Chapters from the text…
19 – A hidden reserve: groundwater
17 – Streams and floods: The geology of running water
Groundwater
A. Learn and understand the pathways of the water cycle
B. What is water chemically? What makes it special with respect to human life and as a chemical
compound?
C. What is an aquifer? Are there different types?
D. How do the concepts of ‘porosity and permeability’ figure into an aquifers effectiveness?
E. How may Darcy’s Law be used to understand the movement of water within an aquifer?
F. What conditions are required to develop an artesian well?
G. What are the differences between a recharge area and discharge area?
- What time of year do our aquifers have the best chance for gaining more water, why?
H. What relationships exist between groundwater and surface water?
I. How do people obtain groundwater? Is it of all the same quality?
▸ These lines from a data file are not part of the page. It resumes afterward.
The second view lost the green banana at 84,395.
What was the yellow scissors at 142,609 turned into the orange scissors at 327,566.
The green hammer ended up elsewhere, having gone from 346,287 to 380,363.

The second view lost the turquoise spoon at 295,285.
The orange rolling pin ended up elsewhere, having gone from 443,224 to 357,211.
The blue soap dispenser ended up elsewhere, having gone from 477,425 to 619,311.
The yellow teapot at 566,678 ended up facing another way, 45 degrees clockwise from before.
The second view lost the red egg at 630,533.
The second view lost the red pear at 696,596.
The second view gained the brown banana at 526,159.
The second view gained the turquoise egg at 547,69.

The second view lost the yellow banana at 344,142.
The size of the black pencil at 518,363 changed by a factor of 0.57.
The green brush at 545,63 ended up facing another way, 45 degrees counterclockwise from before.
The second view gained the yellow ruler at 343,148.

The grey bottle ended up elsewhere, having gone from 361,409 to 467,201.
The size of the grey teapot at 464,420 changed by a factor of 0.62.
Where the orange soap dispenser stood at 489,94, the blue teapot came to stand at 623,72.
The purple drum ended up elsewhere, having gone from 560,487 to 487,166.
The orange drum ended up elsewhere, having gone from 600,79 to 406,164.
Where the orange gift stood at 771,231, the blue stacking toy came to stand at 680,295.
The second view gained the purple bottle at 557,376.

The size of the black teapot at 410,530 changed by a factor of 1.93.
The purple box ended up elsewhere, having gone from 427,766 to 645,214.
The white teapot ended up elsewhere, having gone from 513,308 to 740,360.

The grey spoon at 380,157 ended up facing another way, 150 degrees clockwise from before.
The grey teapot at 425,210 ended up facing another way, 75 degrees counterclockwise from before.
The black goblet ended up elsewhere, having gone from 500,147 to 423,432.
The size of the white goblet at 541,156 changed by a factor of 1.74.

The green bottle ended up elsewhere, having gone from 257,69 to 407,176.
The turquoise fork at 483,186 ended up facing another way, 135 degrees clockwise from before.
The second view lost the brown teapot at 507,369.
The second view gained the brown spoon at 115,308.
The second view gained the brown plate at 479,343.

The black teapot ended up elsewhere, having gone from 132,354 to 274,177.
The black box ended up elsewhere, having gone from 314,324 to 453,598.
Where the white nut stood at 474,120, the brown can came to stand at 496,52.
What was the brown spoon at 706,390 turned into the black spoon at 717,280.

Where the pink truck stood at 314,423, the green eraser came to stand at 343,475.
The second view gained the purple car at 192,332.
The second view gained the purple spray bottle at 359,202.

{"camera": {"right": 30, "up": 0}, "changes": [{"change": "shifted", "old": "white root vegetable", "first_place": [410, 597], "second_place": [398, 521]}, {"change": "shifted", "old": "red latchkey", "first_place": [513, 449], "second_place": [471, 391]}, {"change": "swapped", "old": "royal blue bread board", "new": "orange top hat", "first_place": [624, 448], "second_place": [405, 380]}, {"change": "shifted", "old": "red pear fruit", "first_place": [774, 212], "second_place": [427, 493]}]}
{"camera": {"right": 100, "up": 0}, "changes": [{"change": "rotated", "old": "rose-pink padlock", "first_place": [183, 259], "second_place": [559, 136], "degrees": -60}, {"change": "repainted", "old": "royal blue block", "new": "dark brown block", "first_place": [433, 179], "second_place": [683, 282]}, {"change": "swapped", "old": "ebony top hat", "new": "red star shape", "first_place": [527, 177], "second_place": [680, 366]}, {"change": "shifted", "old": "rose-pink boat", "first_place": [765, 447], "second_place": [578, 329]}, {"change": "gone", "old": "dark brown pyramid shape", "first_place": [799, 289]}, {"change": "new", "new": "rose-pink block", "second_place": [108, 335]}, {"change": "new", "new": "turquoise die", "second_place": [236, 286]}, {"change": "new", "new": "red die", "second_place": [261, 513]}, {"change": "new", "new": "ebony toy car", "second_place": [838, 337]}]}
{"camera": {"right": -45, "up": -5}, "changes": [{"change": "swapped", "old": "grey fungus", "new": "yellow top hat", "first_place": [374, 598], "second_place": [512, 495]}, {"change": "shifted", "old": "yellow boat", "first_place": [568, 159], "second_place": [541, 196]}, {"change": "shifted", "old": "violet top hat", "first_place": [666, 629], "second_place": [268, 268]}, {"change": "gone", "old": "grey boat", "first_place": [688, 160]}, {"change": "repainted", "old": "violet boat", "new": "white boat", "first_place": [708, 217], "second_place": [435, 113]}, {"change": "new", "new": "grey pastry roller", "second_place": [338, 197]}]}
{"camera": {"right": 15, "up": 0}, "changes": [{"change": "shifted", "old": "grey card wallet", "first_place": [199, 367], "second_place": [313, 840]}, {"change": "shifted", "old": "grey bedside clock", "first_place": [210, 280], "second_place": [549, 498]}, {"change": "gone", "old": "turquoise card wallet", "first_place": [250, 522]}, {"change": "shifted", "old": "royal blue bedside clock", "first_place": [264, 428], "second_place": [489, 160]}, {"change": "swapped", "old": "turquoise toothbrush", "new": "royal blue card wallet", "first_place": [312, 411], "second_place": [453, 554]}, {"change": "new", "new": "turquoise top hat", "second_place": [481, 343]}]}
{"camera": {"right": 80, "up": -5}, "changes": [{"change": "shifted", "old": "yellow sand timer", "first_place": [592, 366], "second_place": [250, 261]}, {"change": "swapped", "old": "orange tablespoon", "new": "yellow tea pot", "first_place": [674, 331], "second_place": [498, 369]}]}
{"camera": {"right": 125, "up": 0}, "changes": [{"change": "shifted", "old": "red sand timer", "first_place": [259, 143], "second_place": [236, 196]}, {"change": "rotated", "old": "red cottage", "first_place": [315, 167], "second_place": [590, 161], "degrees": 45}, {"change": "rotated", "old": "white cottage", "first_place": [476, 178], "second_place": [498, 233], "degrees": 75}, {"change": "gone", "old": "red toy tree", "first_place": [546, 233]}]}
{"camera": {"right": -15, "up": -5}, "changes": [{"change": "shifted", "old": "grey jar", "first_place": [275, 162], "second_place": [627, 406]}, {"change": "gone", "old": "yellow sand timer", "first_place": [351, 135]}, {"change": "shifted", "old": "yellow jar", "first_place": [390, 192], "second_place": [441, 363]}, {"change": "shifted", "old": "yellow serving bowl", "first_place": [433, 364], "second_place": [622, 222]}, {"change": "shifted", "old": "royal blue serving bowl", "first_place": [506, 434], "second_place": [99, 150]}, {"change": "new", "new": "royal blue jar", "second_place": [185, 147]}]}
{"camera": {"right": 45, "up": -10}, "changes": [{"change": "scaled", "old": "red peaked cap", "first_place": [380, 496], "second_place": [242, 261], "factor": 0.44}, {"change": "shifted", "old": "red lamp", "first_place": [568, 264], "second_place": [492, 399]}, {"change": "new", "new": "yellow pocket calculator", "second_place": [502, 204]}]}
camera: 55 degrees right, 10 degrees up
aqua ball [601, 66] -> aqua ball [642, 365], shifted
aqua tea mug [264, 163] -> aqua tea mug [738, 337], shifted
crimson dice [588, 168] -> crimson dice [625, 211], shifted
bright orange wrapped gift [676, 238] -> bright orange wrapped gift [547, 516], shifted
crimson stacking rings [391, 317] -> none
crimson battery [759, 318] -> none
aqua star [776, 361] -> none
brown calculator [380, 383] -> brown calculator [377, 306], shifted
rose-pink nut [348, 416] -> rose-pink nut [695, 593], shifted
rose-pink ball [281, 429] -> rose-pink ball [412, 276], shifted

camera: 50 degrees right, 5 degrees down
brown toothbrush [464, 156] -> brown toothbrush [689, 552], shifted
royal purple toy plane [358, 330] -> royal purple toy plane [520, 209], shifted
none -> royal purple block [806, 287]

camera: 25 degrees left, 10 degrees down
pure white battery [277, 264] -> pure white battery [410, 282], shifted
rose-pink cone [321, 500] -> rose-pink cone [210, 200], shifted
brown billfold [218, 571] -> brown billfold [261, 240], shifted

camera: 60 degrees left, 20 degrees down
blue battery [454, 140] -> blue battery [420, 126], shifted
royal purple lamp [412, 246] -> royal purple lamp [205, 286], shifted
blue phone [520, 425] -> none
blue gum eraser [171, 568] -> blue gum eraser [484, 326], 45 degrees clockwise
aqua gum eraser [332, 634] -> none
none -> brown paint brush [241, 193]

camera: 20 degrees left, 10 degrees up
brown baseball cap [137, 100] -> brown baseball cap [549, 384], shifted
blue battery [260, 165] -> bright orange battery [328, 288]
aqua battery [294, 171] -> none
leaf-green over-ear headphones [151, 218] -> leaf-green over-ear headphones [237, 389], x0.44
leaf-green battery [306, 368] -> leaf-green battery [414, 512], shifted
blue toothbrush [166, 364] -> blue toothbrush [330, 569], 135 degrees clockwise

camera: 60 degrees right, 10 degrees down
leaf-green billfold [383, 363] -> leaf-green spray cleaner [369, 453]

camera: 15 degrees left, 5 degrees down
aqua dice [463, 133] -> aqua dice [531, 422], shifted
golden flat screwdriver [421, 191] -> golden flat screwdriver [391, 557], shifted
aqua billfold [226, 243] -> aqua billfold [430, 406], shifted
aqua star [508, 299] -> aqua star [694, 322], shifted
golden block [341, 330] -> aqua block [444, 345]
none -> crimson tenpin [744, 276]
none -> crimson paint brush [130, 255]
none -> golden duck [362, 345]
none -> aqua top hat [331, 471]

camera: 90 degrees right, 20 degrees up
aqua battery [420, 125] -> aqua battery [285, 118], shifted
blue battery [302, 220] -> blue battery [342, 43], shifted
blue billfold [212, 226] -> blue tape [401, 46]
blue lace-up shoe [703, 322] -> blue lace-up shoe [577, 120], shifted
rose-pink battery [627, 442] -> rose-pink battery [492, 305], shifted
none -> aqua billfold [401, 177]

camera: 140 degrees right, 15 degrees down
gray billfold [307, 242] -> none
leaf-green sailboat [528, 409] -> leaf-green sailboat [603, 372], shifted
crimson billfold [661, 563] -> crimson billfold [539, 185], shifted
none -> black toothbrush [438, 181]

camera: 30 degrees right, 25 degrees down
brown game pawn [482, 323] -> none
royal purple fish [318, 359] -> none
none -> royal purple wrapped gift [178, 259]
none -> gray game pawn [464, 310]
J. Where does the water come from that we drink in Cedar Falls? How old is it?
K. What types of contaminants does the human race contribute to our groundwater resources? How
can we prevent groundwater contamination? If contamination does occur what steps should we take?
L. What is groundwater mining?
M. Who is responsible for cleaning up groundwater contamination?
N. Does everyone on Earth have access to enough potable water?
Karst landscapes
A. Is water capable of dissolving limestone? How does chemical weathering affect limestone or
dolostone?
B. What factors are necessary for the formation of a karst landscape? Be able to list areas that
possess karst features.
C. What could you observe within an environment that would lead you to believe that an area is
being affected by dissolution and developing karst landforms?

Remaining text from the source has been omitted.